Social networking has become so common and broad based in its use that there are now more than 500 million Twitter users and more than 1 billion Facebook users with banks have no choice but to incorporate social networking into their marketing efforts. There won't be any turning back on the growth on social media and there will be a slow gravitation toward services delivered in the channel. Social media will continue to force service industries like banking to find ways to engage with customers.
Build a community and glean product ideas from it. Many banks, engage with customers via Twitter and Facebook. Sentiment analysis, content tracking and crowd sourcing can turn these interactions into actionable science. This can create ideas for innovation. A lot of people say social media is just Facebook and Twitter. But social media is a new way for consumers, employees and even vendors to communicate, interact, and share.

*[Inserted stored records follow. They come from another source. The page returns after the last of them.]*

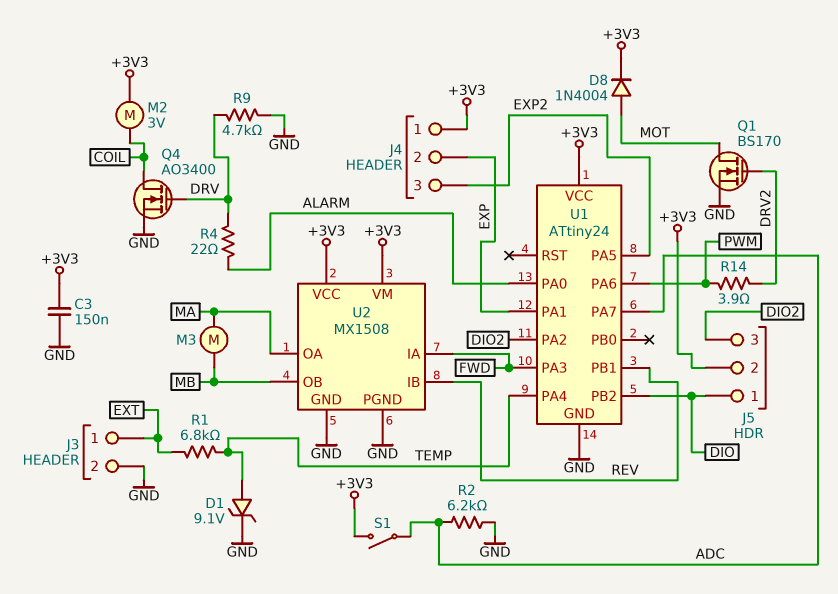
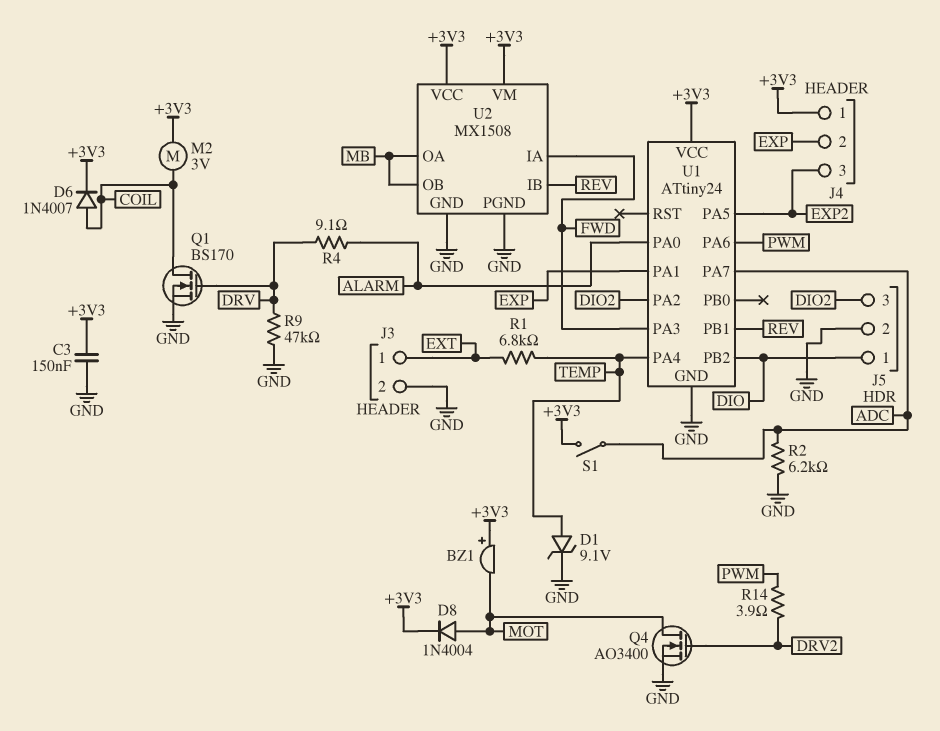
BZ1: none -> buzzer (plus +3V3, minus MOT)
D6: none -> diode 1N4007 (A COIL, K +3V3)
J5 pin 2: +3V3 -> GND
M3: motor (MA, MB) -> none
Q1: NMOS BS170 (G DRV2, D MOT, S GND) -> NMOS BS170 (G DRV, D COIL, S GND)
Q4: NMOS AO3400 (G DRV, D COIL, S GND) -> NMOS AO3400 (G DRV2, D MOT, S GND)
R4: 22 (ALARM, DRV) -> 9.1 (ALARM, DRV)
R9: 4.7k (DRV, GND) -> 47k (DRV, GND)
U2 pin OA: MA -> MB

Kotak Mahindra Bank’s JIFI service, for example, is a non-interest bearing account, which does not have any minimum balance requirements, and pays high interest on balances over Rs. 25000 by automatically creating term deposits with your spare cash. Among the recent ideas the customers can know or request their account balance, transaction history, cheque book request and many more activities through Twitter.
Kotak JIFI customers also benefit via by referring their friends, colleagues or family members. Another carrot in the community is Loyalty Cards. Just by comments and likes on Facebook, points are earned for positive behaviour, such as paying bills online. The platform is scalable and allows reaching out to folks to develop new products in new ways.
Mobile apps allow you to manage your accounts, pay your bills, transfer money as also get updates of latest discounts and much more.
By using social networking to bring people into the creative process, the institution is working to improve the way people feel about their financial institution. In India consumer confidence in banking services is at an all-time low and by using the social media, it can change the situation for new generation users.
The banks can also monitor customers' posts to learn about product needs and preferences. Changes in traditional web search analysis are making social networking sites an increasingly important way in which the bank gathers life stage and other personalized information about its customers.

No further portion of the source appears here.